Dive Brief:
- Renewables portfolio standards and 100% clean electricity mandates set by states across the U.S. can be approximately correlated with that state’s total renewable energy production, said a June report from Lawrence Berkeley National Laboratory.
- However, in Texas and the Midwest, renewables growth has “far outpaced RPS needs, driven by attractive wind energy economics,” the report said. In the Northeast and Mid-Atlantic, where growth standards are higher, the standards outpace generation growth and are a “key driver” of it.
- While states have slowed their enactment of RPS, revisions to those standards continue to be made yearly, and 15 states have set 100% clean electricity standards since 2017.
Dive Insight:
“There are a variety of different market and policy factors that contribute to renewable growth in the U.S., and it's challenging, if not impossible, to precisely and definitively parse out the impact of RPS and CES programs alone,” said Galen Barbose, a Berkeley research scientist and the report’s author, during a Thursday webinar.
As a result, these programs shouldn’t be interpreted as a “strict attribution” for renewables growth, but can provide a “rough sense of the relative impact of these policies over time,” he said.
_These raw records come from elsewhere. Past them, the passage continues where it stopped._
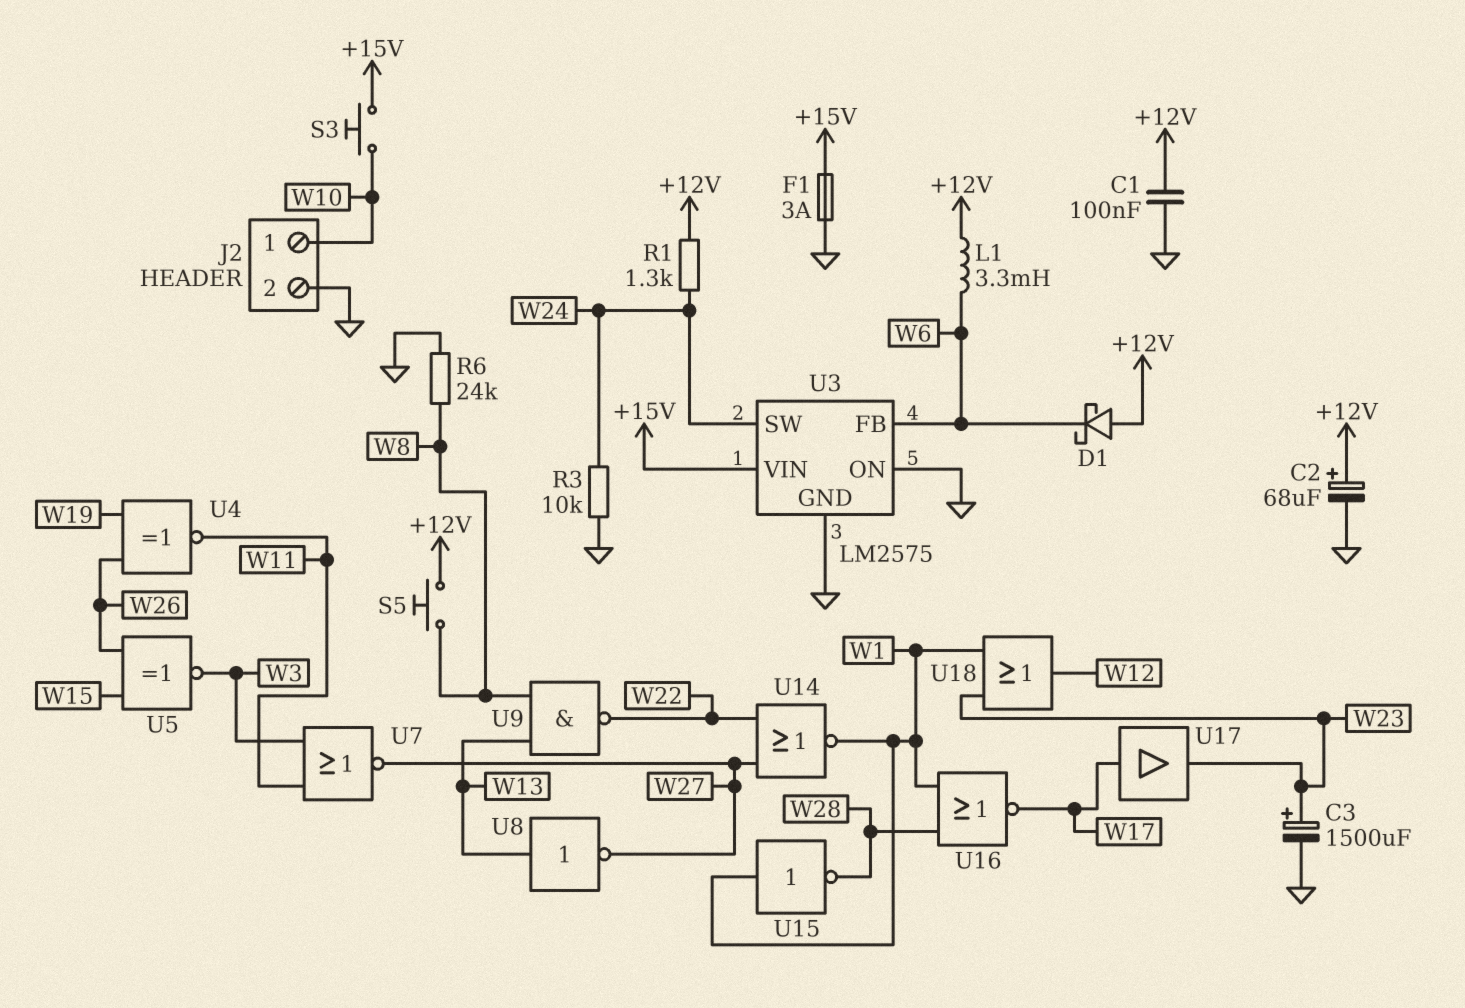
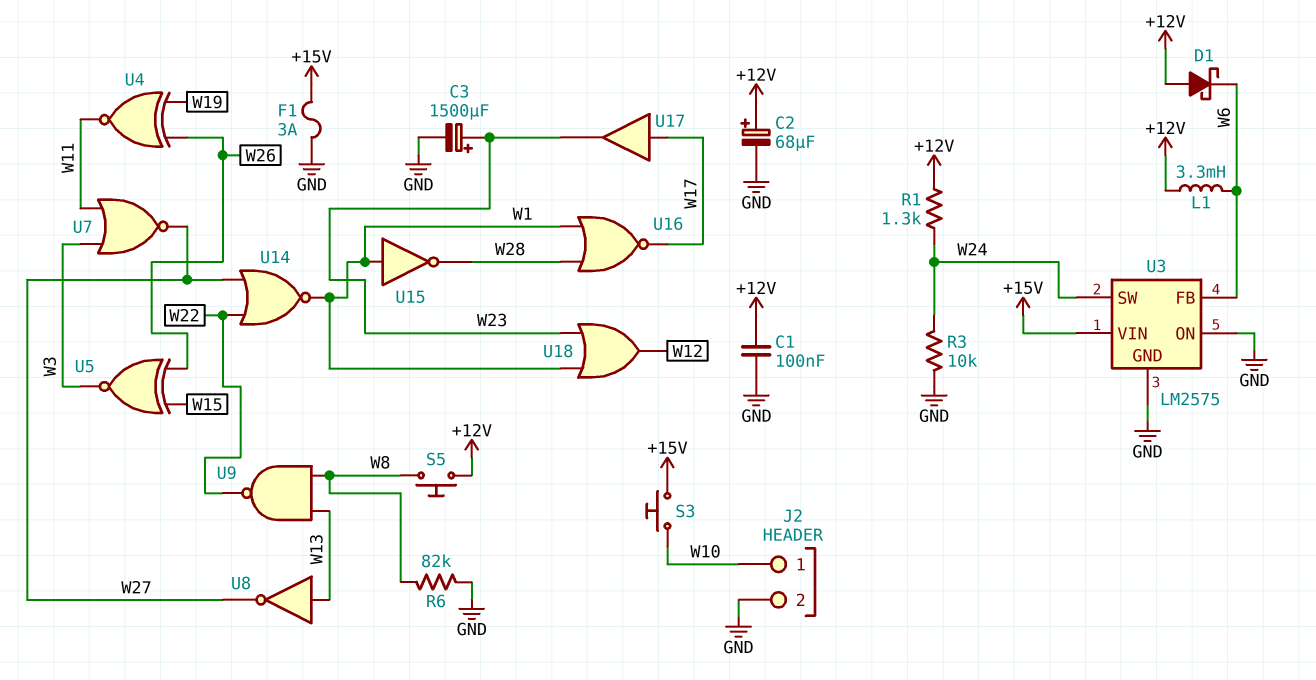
R6: 24k (GND, W8) -> 82k (GND, W8)

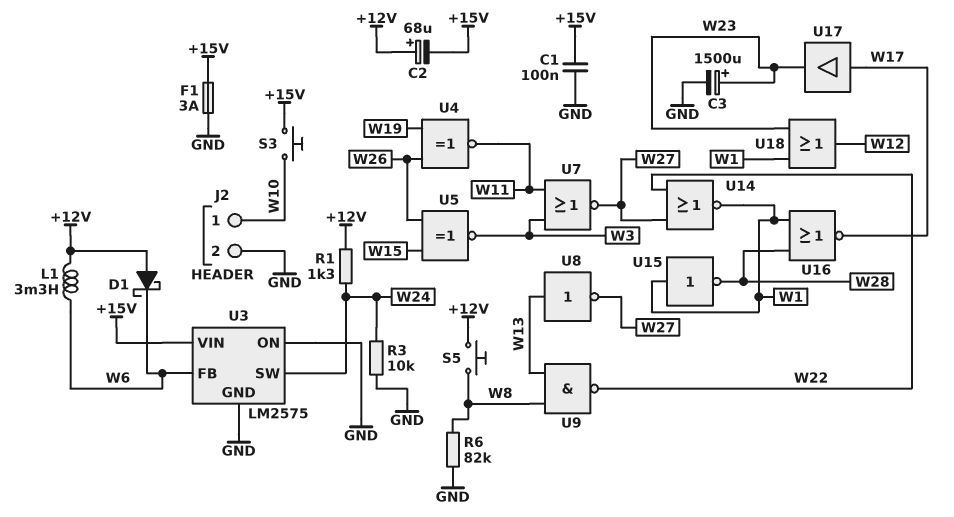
C1: 100nF (+12V, GND) -> 100nF (+15V, GND)
C2: 68uF (plus +12V, minus GND) -> 68uF (plus +12V, minus +15V)

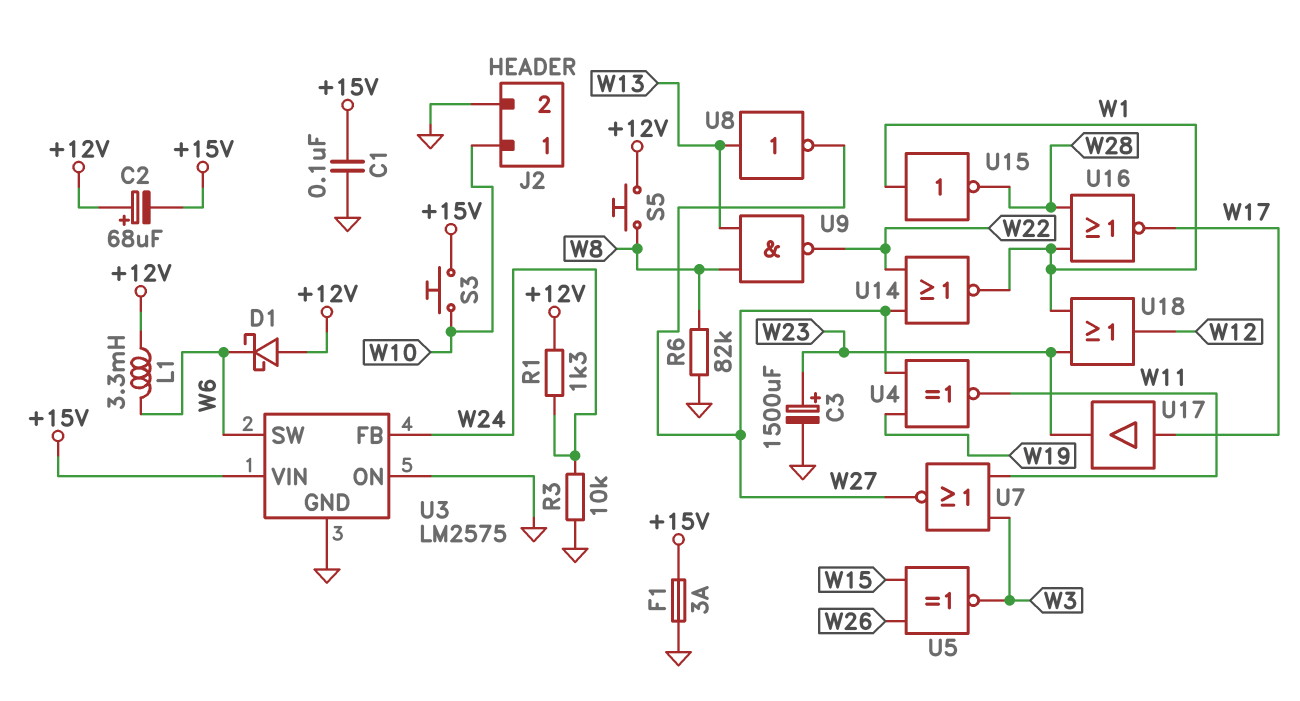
U3 pin FB: W6 -> W24
U3 pin SW: W24 -> W6
U4: XNOR (in W19, in W26, out W11) -> XNOR (in W19, in W27, out W11)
Non-hydro renewables generation in the U.S. has grown 630 TWh since 2000, the report said, and RPS and CES policies mandated a 281 TWh increase over that same period – accounting for 44% of total growth.
“Obviously, some of that growth would have happened even in the absence of RPS policies,” Barbose said. “But at the same time, RPS policies have certainly had some kind of spillover effects by creating the conditions under which renewables development has been able to flourish, even outside of those requirements. So this speaks to this challenge of attribution.”
Generation has also been bolstered by unrelated factors such as utilities voluntarily purchasing or building renewable energy, net-metered solar, and voluntary green power market activity like corporate power purchase agreements, he said.
In addition, the role of state standards in driving growth varies across regions. Texas achieved its final RPS target in 2008, seven years ahead of schedule, Barbose said, with all subsequent growth being driven by other factors.
In the Southeast, where RPS demand is limited, most growth is driven by utility procurement and the lingering impacts of the federal Public Utility Regulatory Policies Act, he said. The West, which has the highest RPS requirements of any region, has nonetheless seen growth exceeding those requirements – partially due to 33 TWh of net-metered solar.
States have also stepped back from establishing new renewables portfolio standards, with Vermont’s 2015 enactment making it the most recent state to do so. However, states have continued to make major revisions to these standards, and some began enacting 100% clean energy standards in 2017.
Barbose noted that “these CES targets may or may not be binding in the same manner as the RPS policies, so the demand shown for CES is maybe a little bit more uncertain or fuzzy than what we're showing for the RPS targets.”
New York, which has emerged as a leader in offshore wind development after setting a generation target of 9 GW by 2035 in its 2019 Climate Leadership and Community Protection Act, is considering a bill that would increase that target to 9.9 GW.
It would also establish three subsequent targets of 15.8 GW by 2040, 18 GW by 2045, and 20 GW by 2050.